Figure 9 is another diagram for the electronic circuit.

1-4 show a particle separating device in which a separator 2 with a separating plate 1, which has the openings required for separating particles, is mounted such that it is in a slightly raised position between the holding device 3 and 4, which holds the separator connects to the frame of the device, can be moved back and forth or oscillated.

One long side of the separator 2 is operatively connected to an eccentric crank device 6, 5, and a blower 7 for the separation of materials is mounted on an axis below the separating plate 1. An opening 9 for separating contaminants is provided together with a switched flap 8 on the front part of the separator 2, while on the other side of the separator 2 there is an opening 10 for separating the desired granular material.

On its upper side, the particle separation device has a filling funnel 11 which leads into the separator 2. In the area of the opening 9, the separating plate 1 has a reflecting surface 12 which has a lighter color than the impurity to be separated, for example earth.

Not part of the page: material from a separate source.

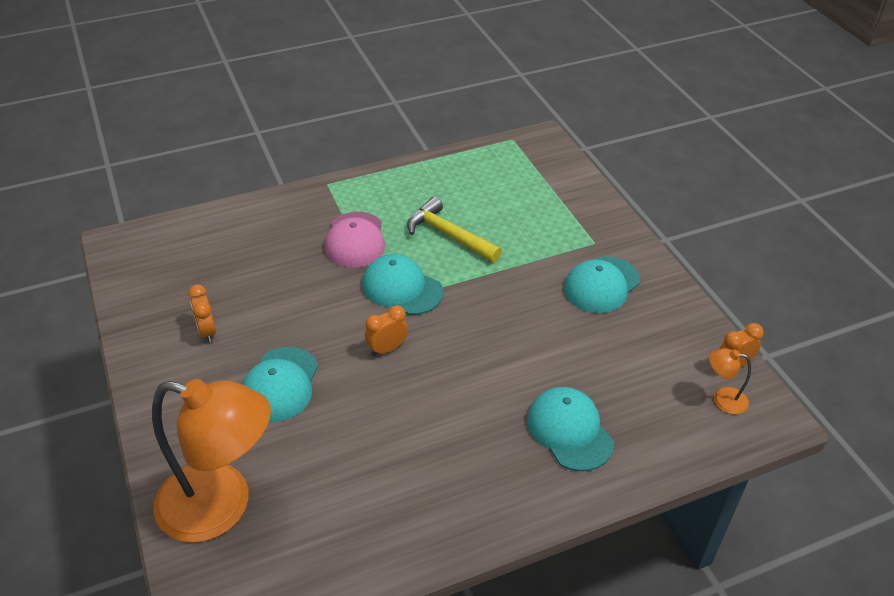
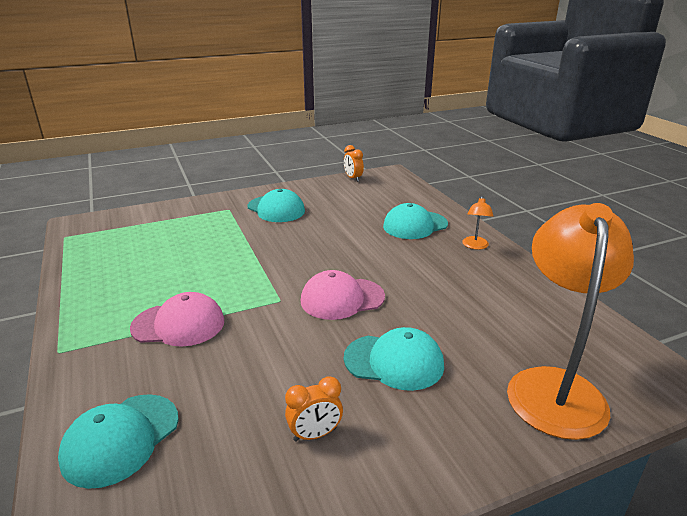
camera: 90 degrees left, 15 degrees down
(387, 349) = (342, 299): orange clock -> pink cap
(402, 288) = (263, 293): turquoise cap -> turquoise cap (121, 439)
(448, 235) = (193, 269): yellow hammer -> none
(722, 399) = (379, 183): orange lamp -> orange lamp (475, 246)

A light source 13, for example an incandescent lamp, is mounted above the reflecting surface 12, as is a light-sensitive element 14 for receiving the light reflected on the surface 12. An electronic monitoring circuit 15 for the light-sensitive element 14, for example a photocell, is connected to an amplifier 16. A voltage divider 17 leads to the other input of the amplifier for setting the gain for driving the switched flap 8. The output of the amplifier 16 leads to the base of a transistor 18; a relay 19 and a timer 20 for regulating the opening time of the switched flap 8 via a solenoid 21 are arranged in the collector path of the transistor 18.

If, for example, a mixture of granular material with an impurity contained therein, for example grains contaminated with soil, is then poured onto the separating plate 1 via the filling funnel 11, the granular material is distributed on the surface of the separating plate 1, including the reflecting surface 12, it is assumed that the contaminating particles have a darker color than the surface of the separating plate 1 and the grains emit a relatively intense reflected light. A relatively strong signal is given by the photocell 14 to the solenoid 21 as long as the earth particles are collected and concentrated on the reflecting surface 12. The solenoid 21 keeps the switched flap 8 closed, and if after a certain time the dark earth's crumbs, due to their greater density, accumulate more and more on the reflecting surface 12 and cover it, the reflected light decreases and the solenoid 21 opens it Flap 8, the accumulated earth crumbs are expelled through the opening 9. When the ratio of grains to earth's crumbs on the reflecting surface increases again, the solenoid 21 closes the switched flap 8 until a sufficiently large density of earth's crumbs is again collected at this point.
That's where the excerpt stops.